Our solution for this was to extend the default test runner. A quick examination of the build-in test runner reveals a solution.

def run_tests(self, test_labels, extra_tests=None, **kwargs):
    """
    Run the unit tests for all the test labels in the provided list.

    Test labels should be dotted Python paths to test modules, test
    classes, or test methods.

    A list of 'extra' tests may also be provided; these tests
    will be added to the test suite.

    Returns the number of tests that failed.
    """
    self.setup_test_environment()
    suite = self.build_suite(test_labels, extra_tests)
    old_config = self.setup_databases()
    result = self.run_suite(suite)
    self.teardown_databases(old_config)
    self.teardown_test_environment()
    return self.suite_result(suite, result)

The test suite is discovered before the test db is created. That means we can look at the set of tests which are going to be run and if none of them are using TransactionTestCase (TestCase is a subclass of TransactionTestCase) then we can skip the database creation/teardown. Here's what that looks like:

from django.test import TransactionTestCase
try:
    from django.test.runner import DiscoverRunner as BaseRunner
except ImportError:
    # Django < 1.6 fallback
    from django.test.simple import DjangoTestSuiteRunner as BaseRunner

from mock import patch


class NoDatabaseMixin(object):
    """
    Test runner mixin which skips the DB setup/teardown
    when there are no subclasses of TransactionTestCase to improve the speed
    of running the tests.
    """

    def build_suite(self, *args, **kwargs):
        """
        Check if any of the tests to run subclasses TransactionTestCase.
        """
        suite = super(NoDatabaseMixin, self).build_suite(*args, **kwargs)
        self._needs_db = any([isinstance(test, TransactionTestCase) for test in suite])
        return suite

    def setup_databases(self, *args, **kwargs):
        """
        Skip test creation if not needed. Ensure that touching the DB raises and
        error.
        """
        if self._needs_db:
            return super(NoDatabaseMixin, self).setup_databases(*args, **kwargs)
        if self.verbosity >= 1:
            print 'No DB tests detected. Skipping Test DB creation...'
        self._db_patch = patch('django.db.backends.util.CursorWrapper')
        self._db_mock = self._db_patch.start()
        self._db_mock.side_effect = RuntimeError('No testing the database!')
        return None

    def teardown_databases(self, *args, **kwargs):
        """
        Remove cursor patch.
        """
        if self._needs_db:
            return super(NoDatabaseMixin, self).teardown_databases(*args, **kwargs)
        self._db_patch.stop()
        return None


class FastTestRunner(NoDatabaseMixin, BaseRunner):
    """Actual test runner sub-class to make use of the mixin."""

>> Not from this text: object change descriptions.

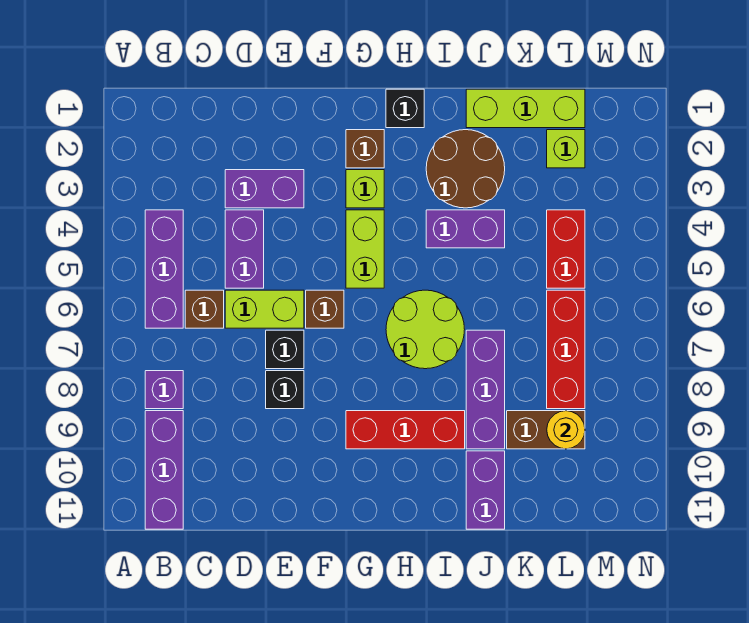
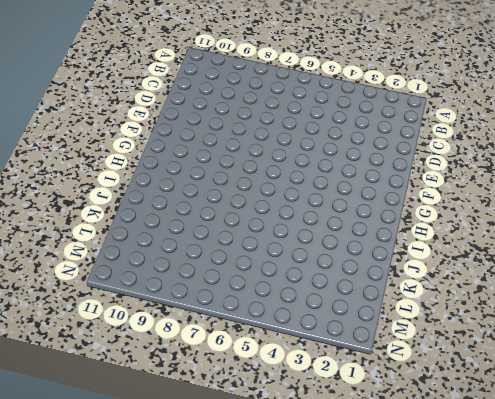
none -> purple brick B4:B6 level 1
none -> purple brick B8 level 1
none -> purple brick B9:B11 level 1

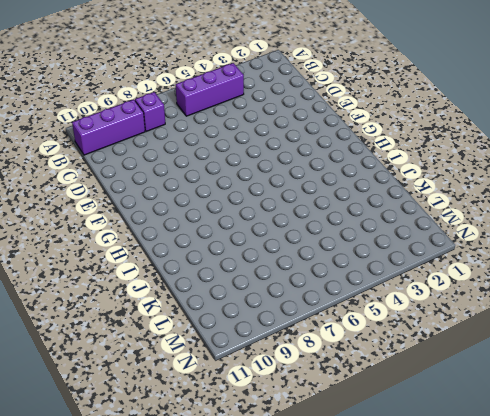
none -> brown brick C6 level 1
none -> purple brick D3:E3 level 1
none -> purple brick D4:D5 level 1

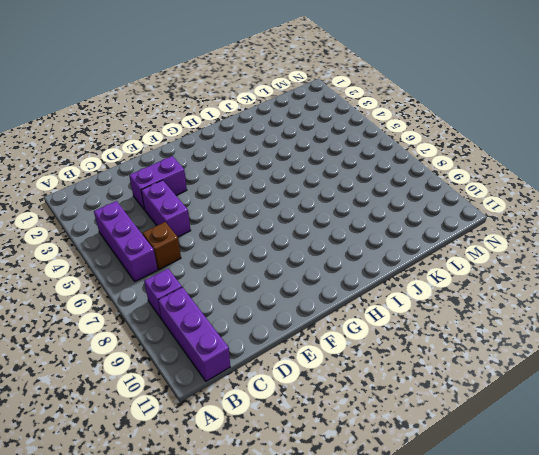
none -> lime brick D6:E6 level 1
none -> black brick E7 level 1
none -> black brick E8 level 1

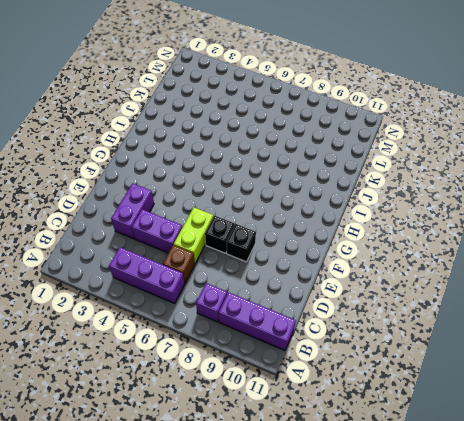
none -> brown brick F6 level 1
none -> brown brick G2 level 1
none -> lime brick G3 level 1

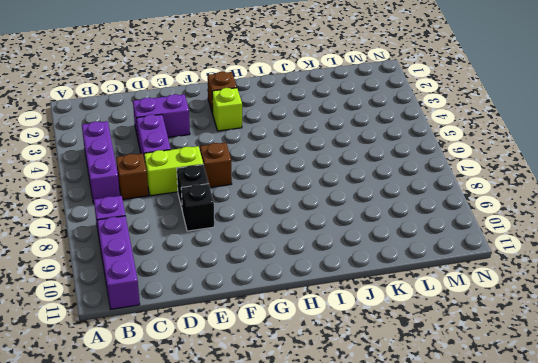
none -> lime brick G4:G5 level 1
none -> red brick G9:I9 level 1
none -> black brick H1 level 1

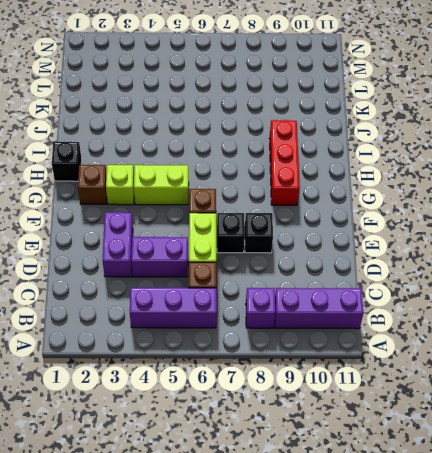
none -> lime round brick H6:I7 level 1
none -> brown round brick I2:J3 level 1
none -> purple brick I4:J4 level 1

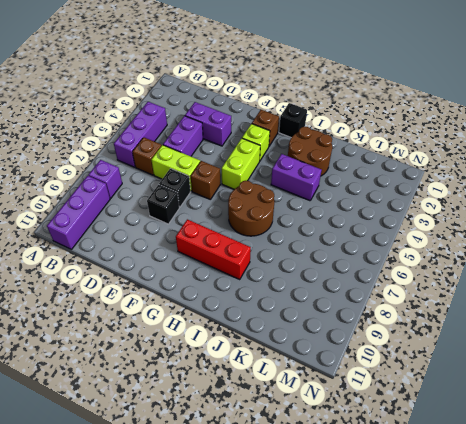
brown round brick H6:I7 level 1 -> lime round brick H6:I7 level 1
none -> lime brick J1:L1 level 1
none -> purple brick J7:J9 level 1
none -> purple brick J10:J11 level 1

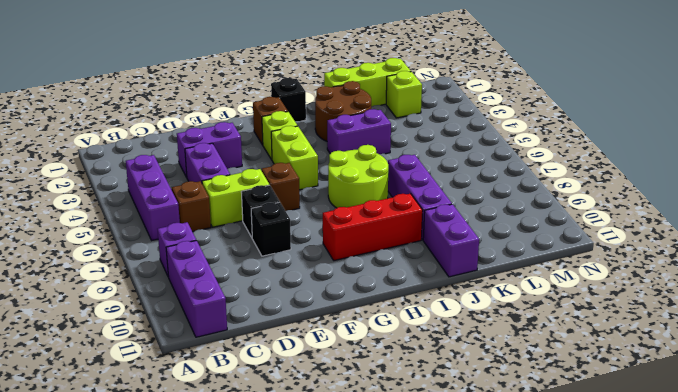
none -> brown brick K9:L9 level 1
none -> red brick L4:L5 level 1
none -> red brick L6:L8 level 1

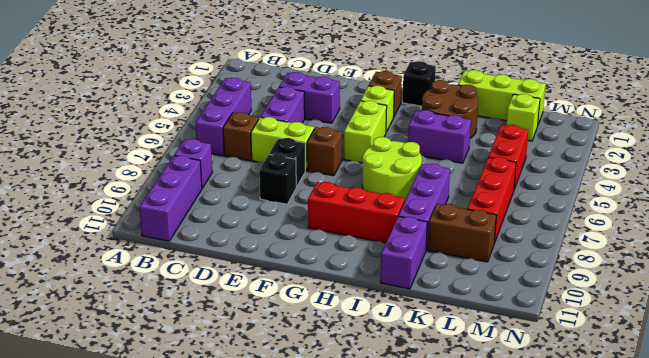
none -> yellow round brick L9 level 2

There are a couple of things to note. Like the previous temporary MEDIA_ROOT runner, this is written as a mixin so that it can be combined with other test runner improvements. Second it uses mock to ensure that any attempts to connect to the database will fail. This idea is borrowed from Carl Meyer's Testing and Django Talk from PyCon 2012. To make use of this you would need to include this runner on your Python path and change the TEST_RUNNER setting to the full Python path to the FastTestRunner class.

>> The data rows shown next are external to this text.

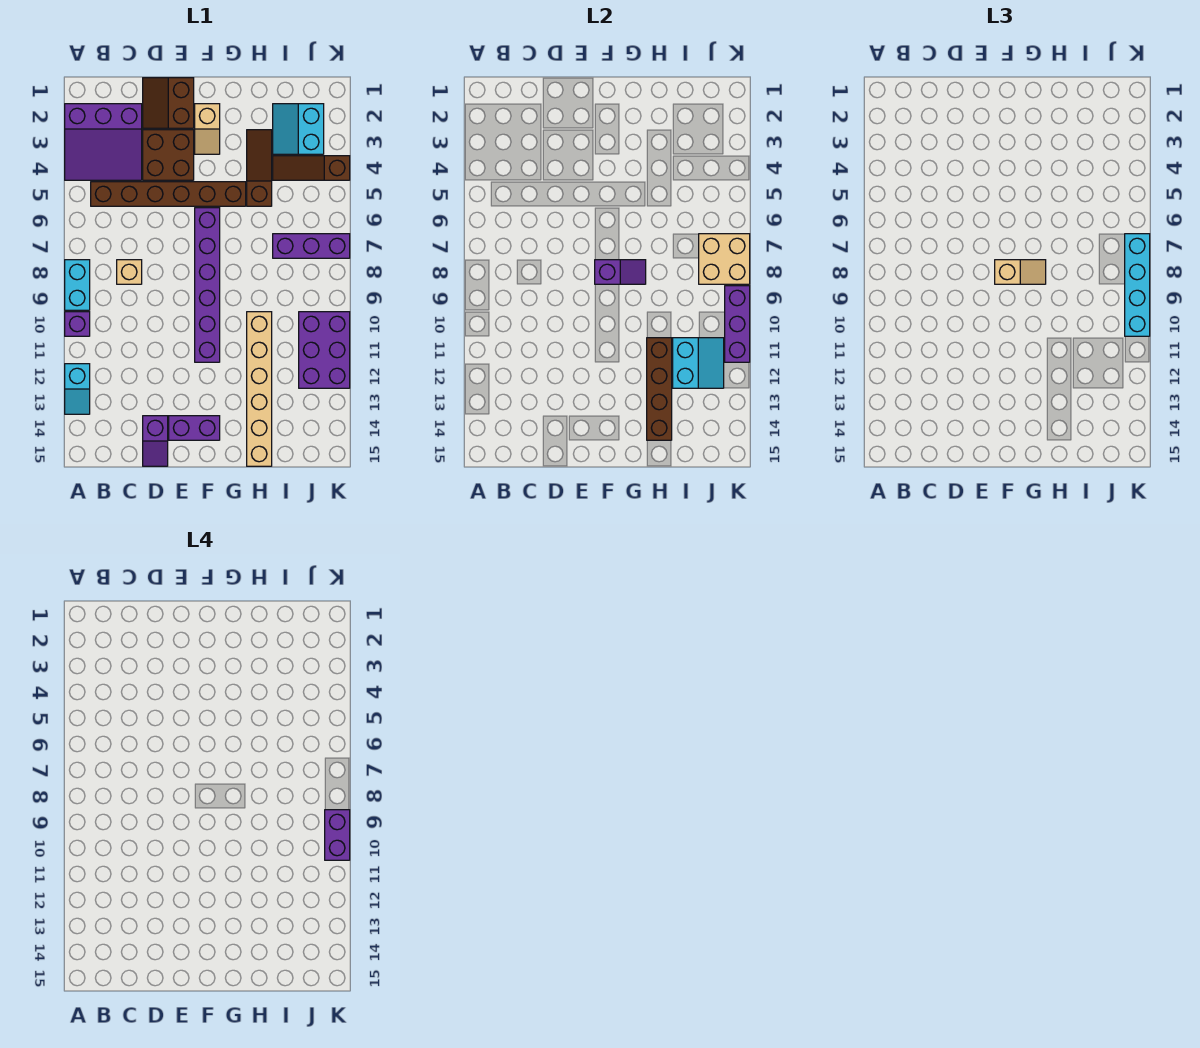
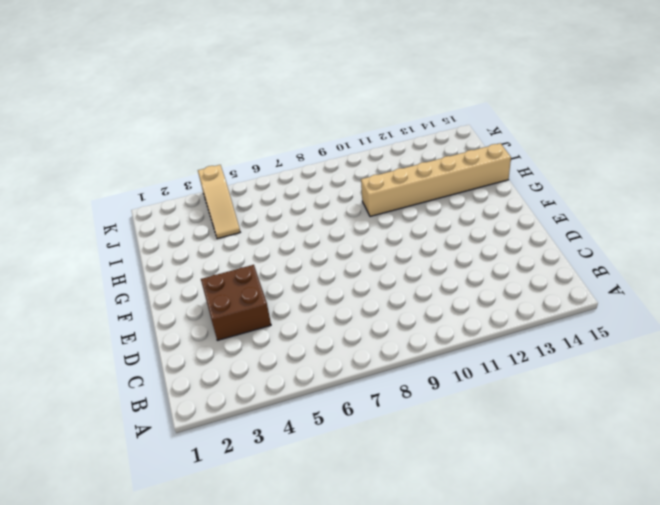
tan slope I4:K4 level 1 top K -> brown slope I4:K4 level 1 top K
none -> purple slope A2:C4 level 1 top 2
none -> cyan brick A8:A9 level 1
none -> purple brick A10 level 1

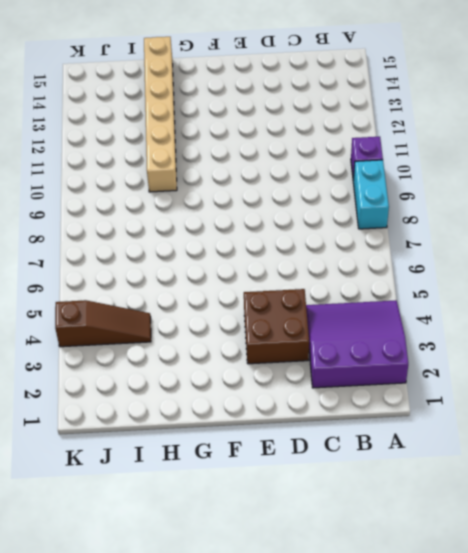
none -> cyan slope A12:A13 level 1 top 12
none -> brown brick B5:G5 level 1
none -> tan brick C8 level 1

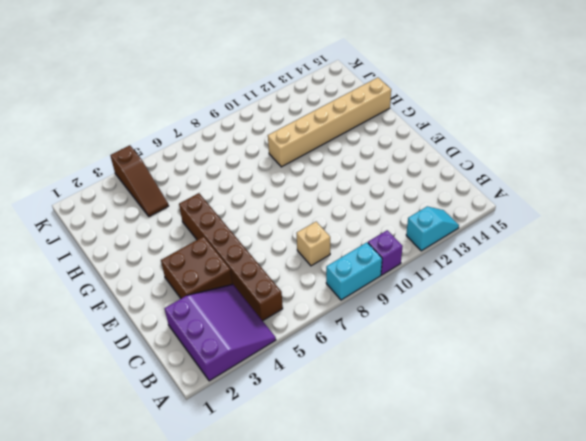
none -> brown slope D1:E2 level 1 top E
none -> purple slope D14:D15 level 1 top 14
none -> purple brick E14:F14 level 1

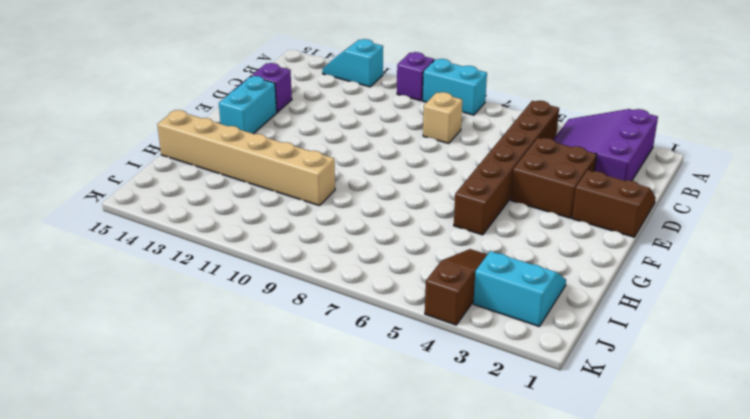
cyan brick E14:F14 level 1 -> purple brick E14:F14 level 1
none -> tan slope F2:F3 level 1 top 2
none -> purple brick F6:F11 level 1
none -> brown slope H3:H5 level 1 top 5

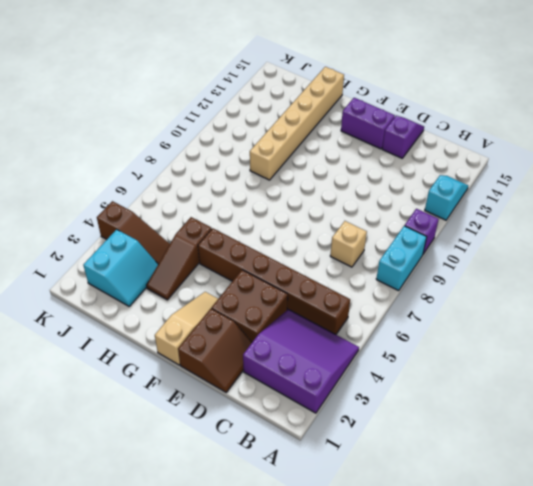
tan slope F1:F3 level 1 top 1 -> tan slope F2:F3 level 1 top 2
none -> purple brick F6:F11 level 1
none -> purple brick I7:K7 level 1
none -> purple brick J10:K12 level 1

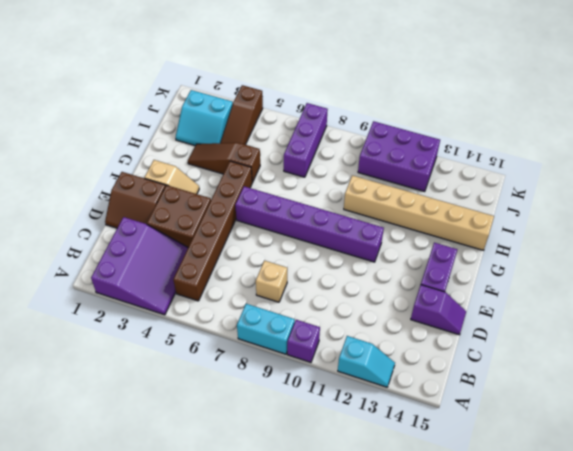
none -> purple slope F8:G8 level 2 top F
none -> brown brick H11:H14 level 2
none -> cyan slope I11:J12 level 2 top I

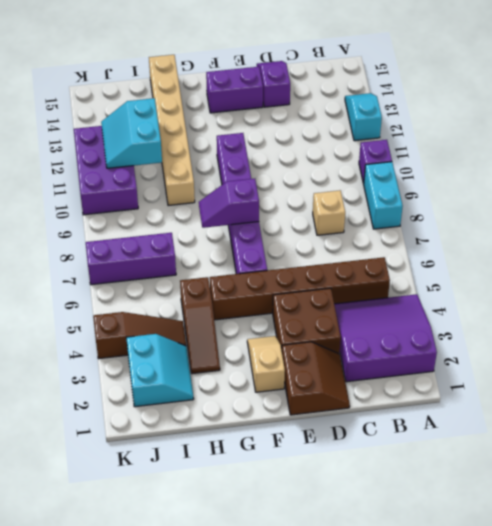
none -> brown brick H11:H14 level 2
none -> tan brick J7:K8 level 2
none -> purple brick K9:K11 level 2

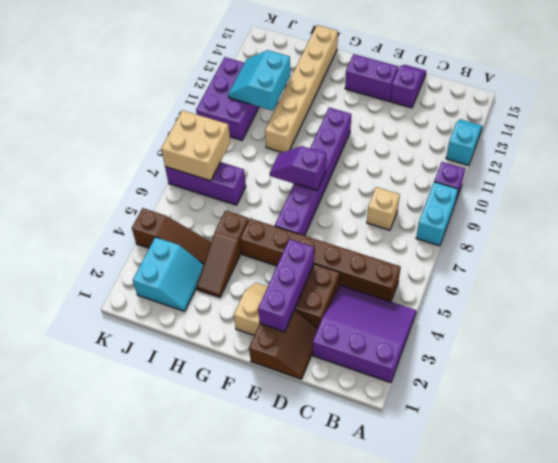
purple brick E2:E4 level 2 -> purple brick K9:K11 level 2
none -> brown brick H11:H14 level 2
none -> tan slope F8:G8 level 3 top F
none -> cyan brick K7:K10 level 3

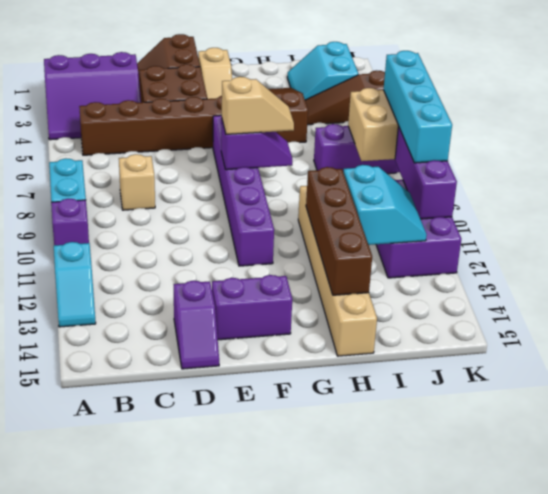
none -> purple brick K9:K10 level 4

With this in place if you had the follow tests

# myapp.tests.py
from django.test import TestCase, SimpleTestCase


class DbTestCase(TestCase):
    """Does something with the DB."""


class NoDbTestCase(SimpleTestCase):
    """Does something with the DB."""

in your app called myapp. If you were to run:

python manage.py test myapp

it would create the DB. However, if you run:

# For Django < 1.6
python manage.py test myapp.NoDbTestCase
# For Django 1.6+ with the DiscoverRunner
python manage.py test myapp.tests.NoDbTestCase

it would skip the test DB creation. Hooray for faster tests!